# Fish and Coral ID reference



## wake49 (Jul 2, 2008)

Attention Fishkeepers!

Often on this side of the hobby we buy a coral or fish or invert and the LFS has no idea what it is. They might make up some crazy name. Maybe you traded someone off craigslist and they have no idea. Maybe stuff was just growing on your live rock and it looks bad, but without knowing what it is, we can't tell you how to get rid of it! 

Whatever the case, I am starting this thread so we can post pics of stuff that we have no idea what it is and other members can chime in and clarify species, genus, common name, etc...

After a unanimous, educated decision has been reached, I will edit the name into the post with the pic and remove all the suggestions to keep the thread relatively clean.

Hopefully this becomes a good reference thread that we can use to identify stuff in our tanks that we love or hate. 

:-D


----------



## nawilson89 (Apr 9, 2012)

wake49 said:


> Attention Fishkeepers!
> 
> Often on this side of the hobby we buy a coral or fish or invert and the LFS has no idea what it is.

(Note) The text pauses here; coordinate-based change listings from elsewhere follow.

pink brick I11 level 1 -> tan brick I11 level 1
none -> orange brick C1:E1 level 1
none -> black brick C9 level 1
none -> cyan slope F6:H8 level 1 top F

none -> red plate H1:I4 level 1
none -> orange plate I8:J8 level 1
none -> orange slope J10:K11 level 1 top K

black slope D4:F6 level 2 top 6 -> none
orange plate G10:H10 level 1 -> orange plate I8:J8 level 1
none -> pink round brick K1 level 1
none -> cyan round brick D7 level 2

They might make up some crazy name. Maybe you traded someone off craigslist and they have no idea. Maybe stuff was just growing on your live rock and it looks bad, but without knowing what it is, we can't tell you how to get rid of it!
> 
> ...


Awesome! Looks like I will go first. Saw this in the rock when I got it, thought nothing of it but a few days ago. It was moving! Right now its closed up but sometimes it's open. Thought it could be a clam?


----------



## nawilson89 (Apr 9, 2012)

Just got a pic of him open.


----------



## wake49 (Jul 2, 2008)

It looks like some sort of mussel. I had a small one on a piece of Live Rock in my 150 gallon tank. 

Any other suggestions?


----------